Variable Selection in Maximum Mean Discrepancy for Interpretable Distribution Comparison
Kensuke Mitsuzawa, Motonobu Kanagawa, Stefano Bortoli, Margherita Grossi, Paolo Papotti
TL;DR
This work defines a formal discriminating set of variables that capture all distributional differences between two datasets and proves its uniqueness, enabling a principled ground truth for two-sample variable selection. It then contributes two ARD-based, sparsity-promoting methods to maximise MMD power while downweighting redundant variables, along with two data-driven strategies to select the regularisation parameter and to aggregate results across candidates. The methods are validated on synthetic data and demonstrated on real-world-like applications involving water-pipe leakage and traffic network perturbations, showing improved recall-precision and stability, especially with aggregation. The study advances interpretable distribution comparison by coupling rigorous theory with practical, scalable algorithms for identifying discriminating variables in high-dimensional settings.
Abstract
We study two-sample variable selection: identifying variables that discriminate between the distributions of two sets of data vectors. Such variables help scientists understand the mechanisms behind dataset discrepancies. Although domain-specific methods exist (e.g., in medical imaging, genetics, and computational social science), a general framework remains underdeveloped.
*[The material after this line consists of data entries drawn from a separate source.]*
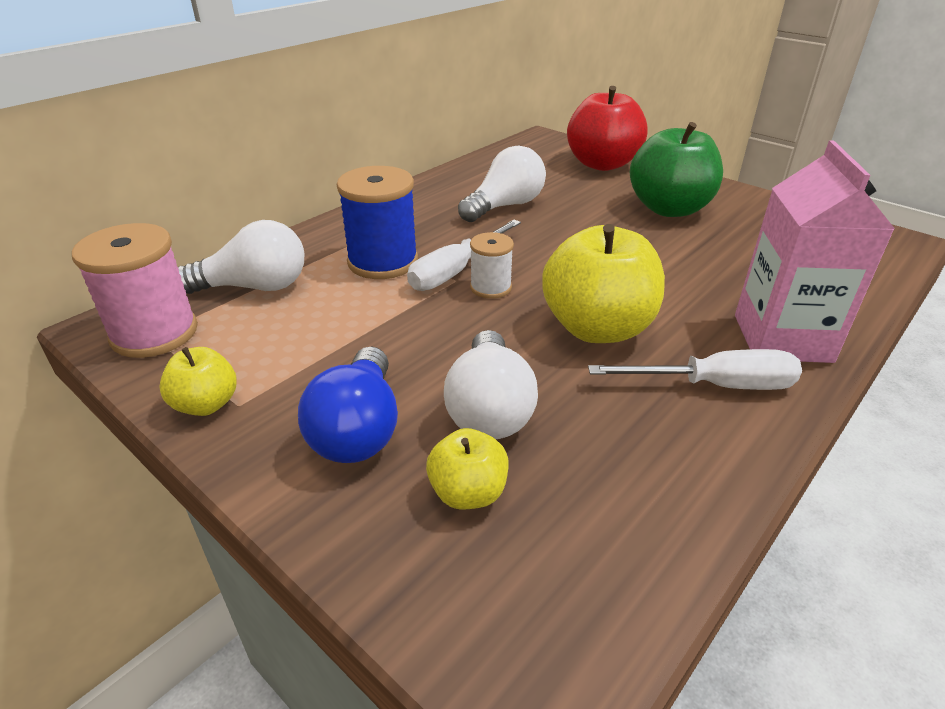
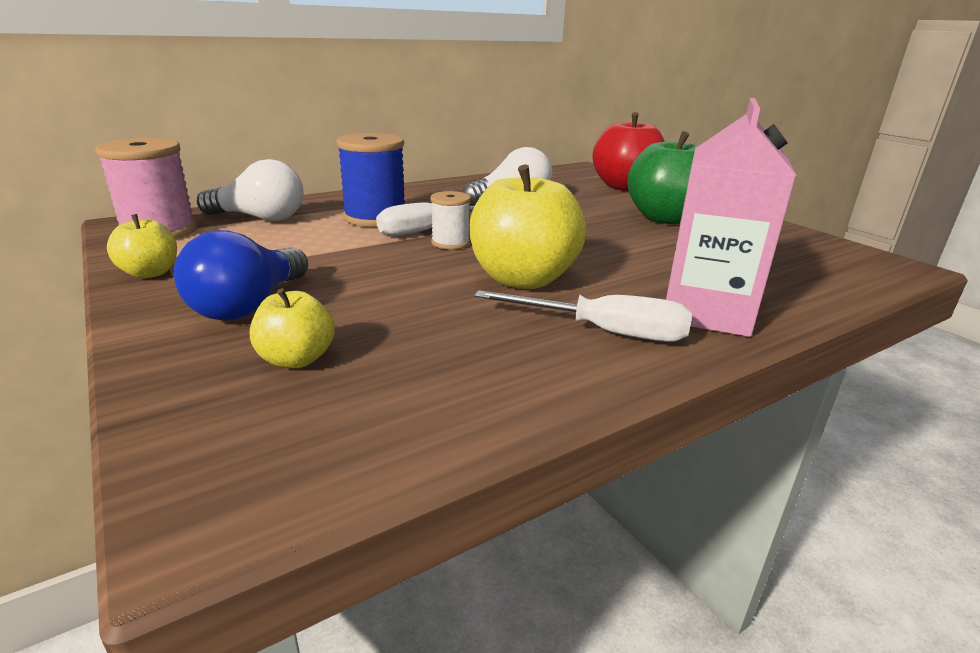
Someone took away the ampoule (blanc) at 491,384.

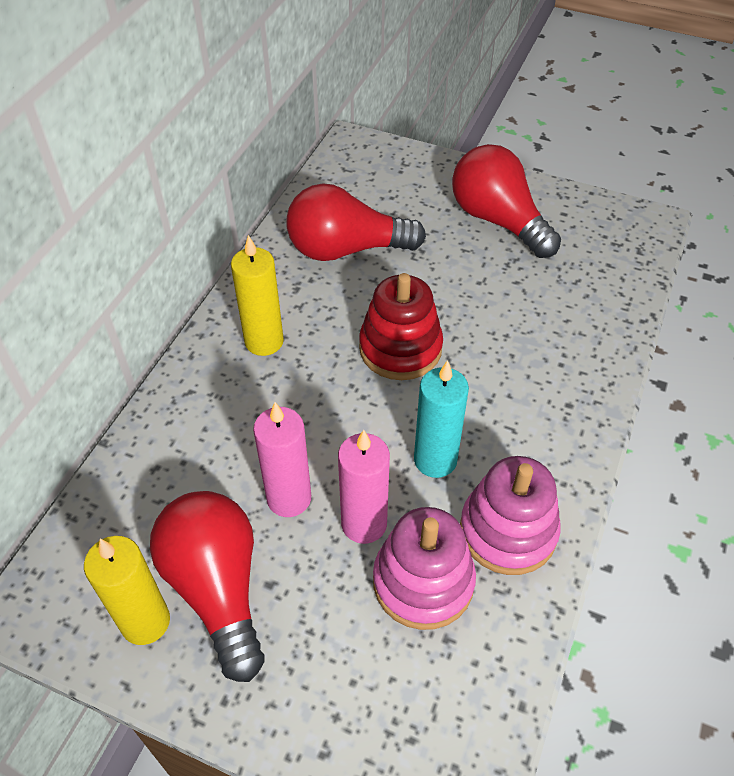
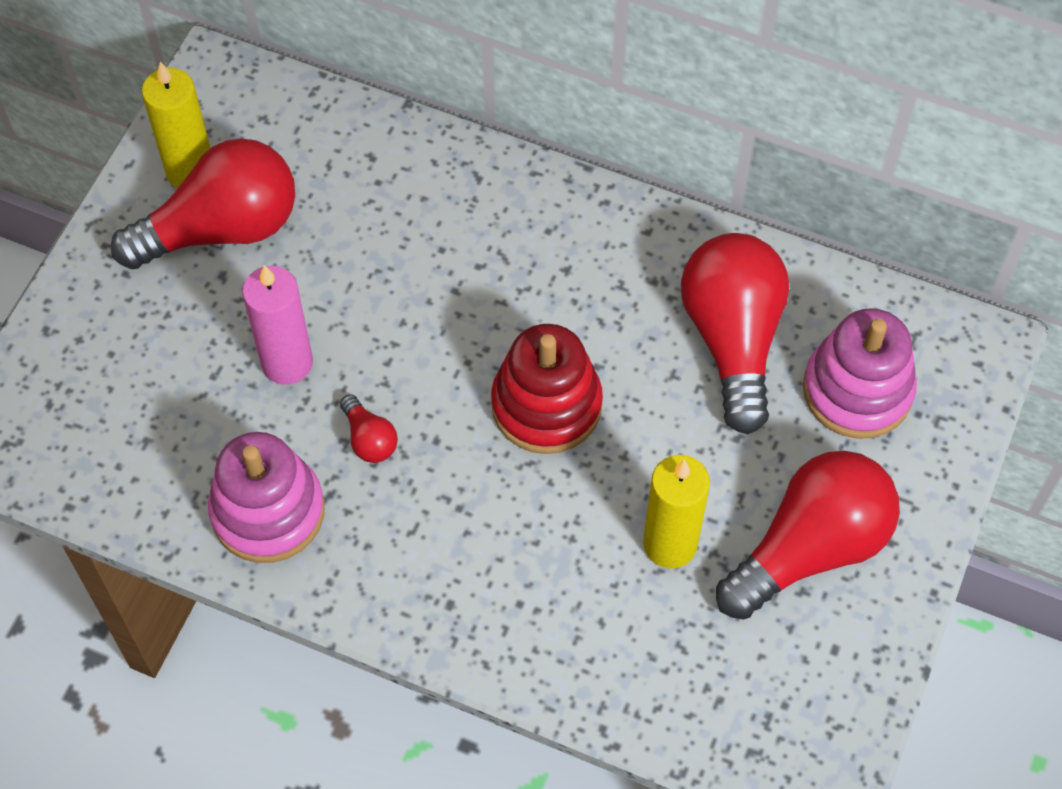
Someone carried the bougie (jaune) from 257,295 to 676,512.
Someone swapped the bougie (turquoise) at 441,419 for the ampoule (rouge) at 369,428.
Someone took away the bougie (rose) at 282,459.
Someone carried the jouet à empiler (rose) from 424,568 to 860,373.

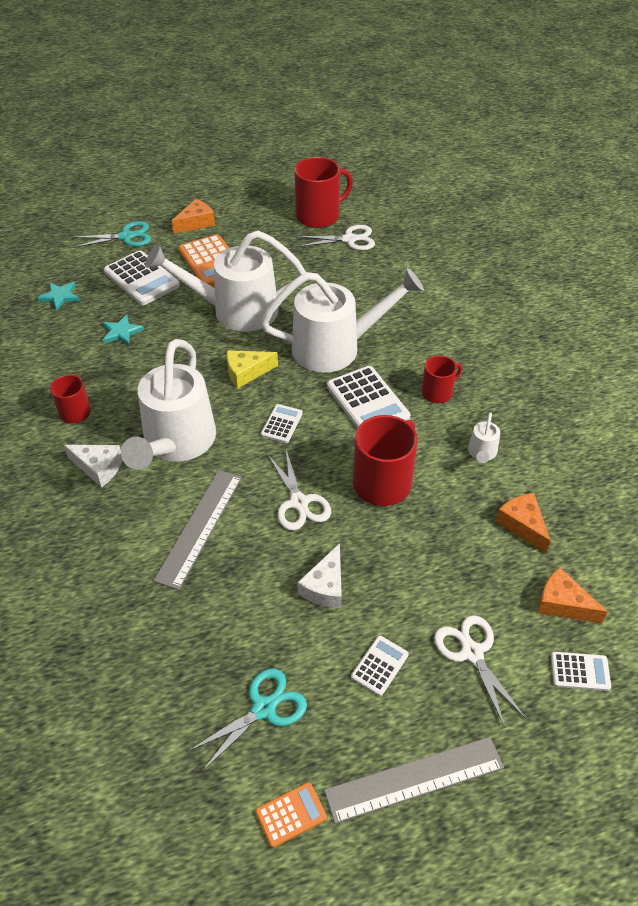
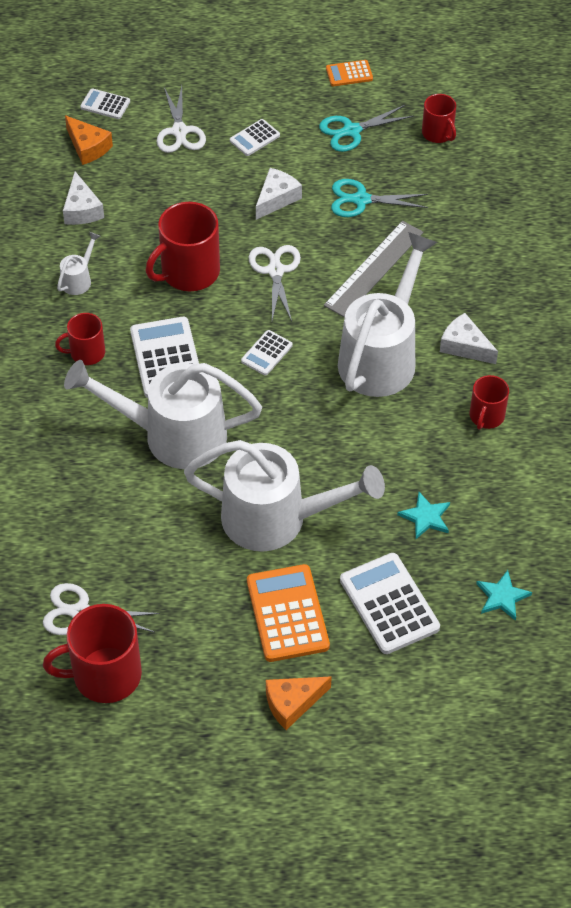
Someone carried the ciseaux (turquoise) from 111,234 to 379,198.
Someone took away the fromage (jaune) at 252,369.
Someone repainted the fromage (orange) at 523,523, which became the fromage (blanc) at 83,198.
Someone took away the règle (gris) at 414,780.
Someone put down the tasse (rouge) at 439,118.

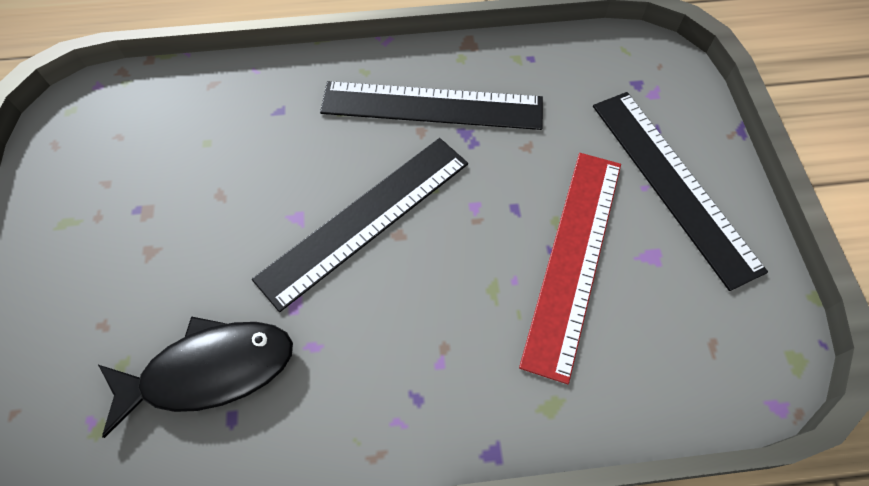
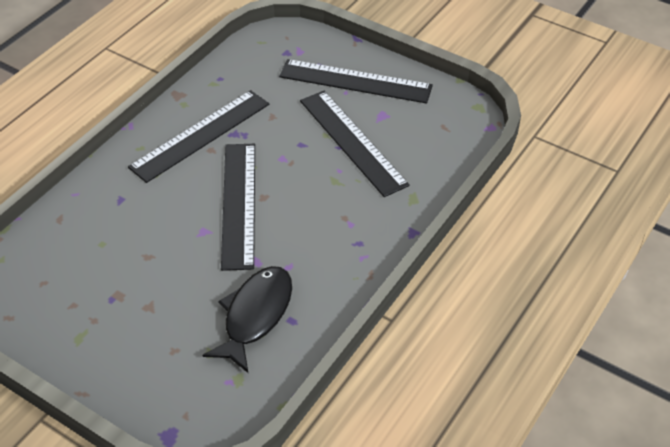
Someone repainted the règle (rouge) at 570,268, which became the règle (noir) at 355,144.

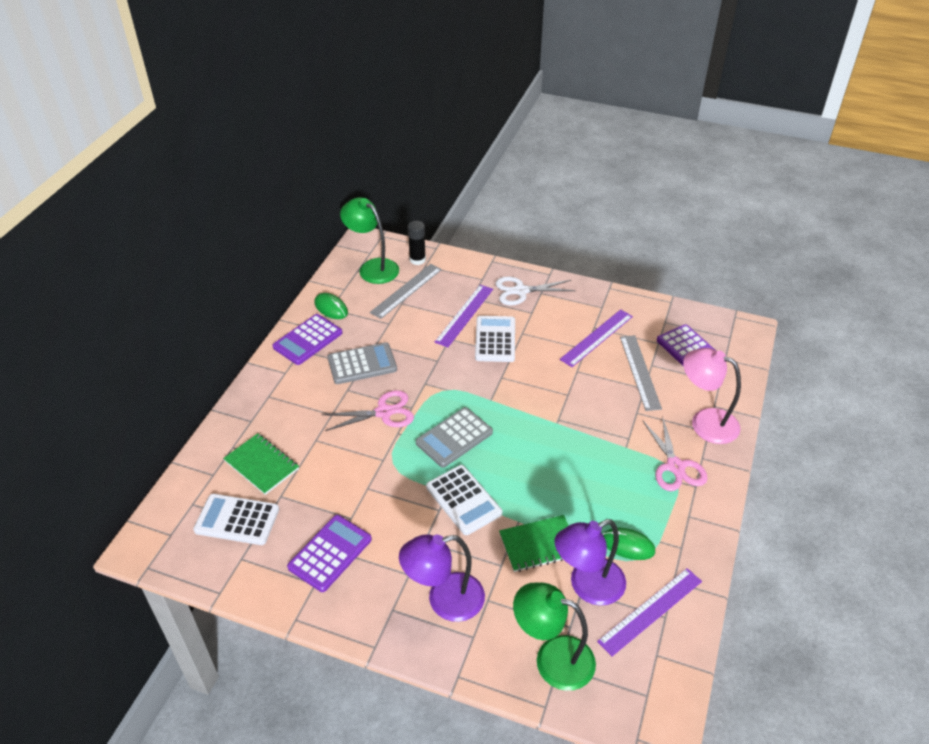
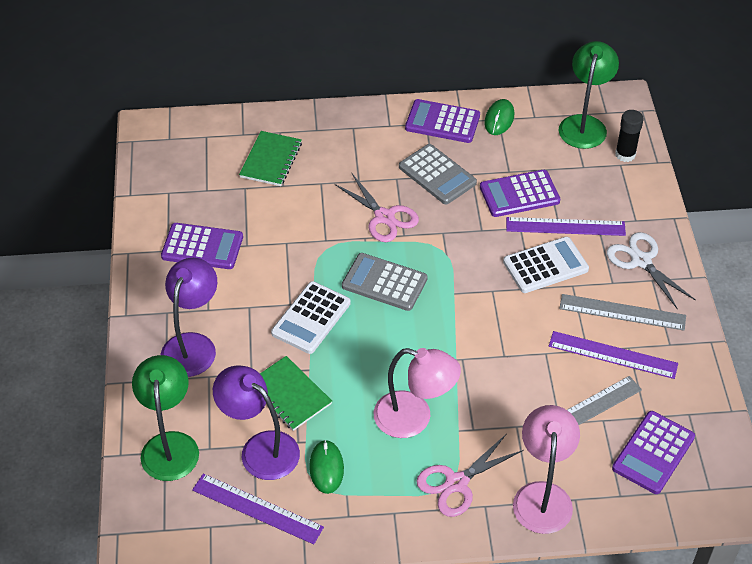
Someone carried the règle (gris) from 406,291 to 622,312.
Someone took away the calculatrice (blanc) at 236,519.
Someone rotated the lampe (violet) at 442,578 by 60 degrees clockwise.
Someone put down the calculatrice (violet) at 520,193.
Someone put down the lampe (rose) at 417,393.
We make two separate contributions. (i) We introduce a mathematical notion of the discriminating set of variables: the largest subset containing no variables whose marginals are identical across the two distributions and independent of the remaining variables. We prove this set is uniquely defined and establish further properties, making it a suitable ground truth for theory and evaluation. (ii) We propose two methods for two-sample variable selection that assign weights to variables and optimise them to maximise the power of a kernel two-sample test while enforcing sparsity to downweight redundant variables. To select the regularisation parameter - unknown in practice, as it controls the number of selected variables - we develop two data-driven procedures to balance recall and precision. Synthetic experiments show improved performance over baselines, and we illustrate the approach on two applications using datasets from water-pipe and traffic networks.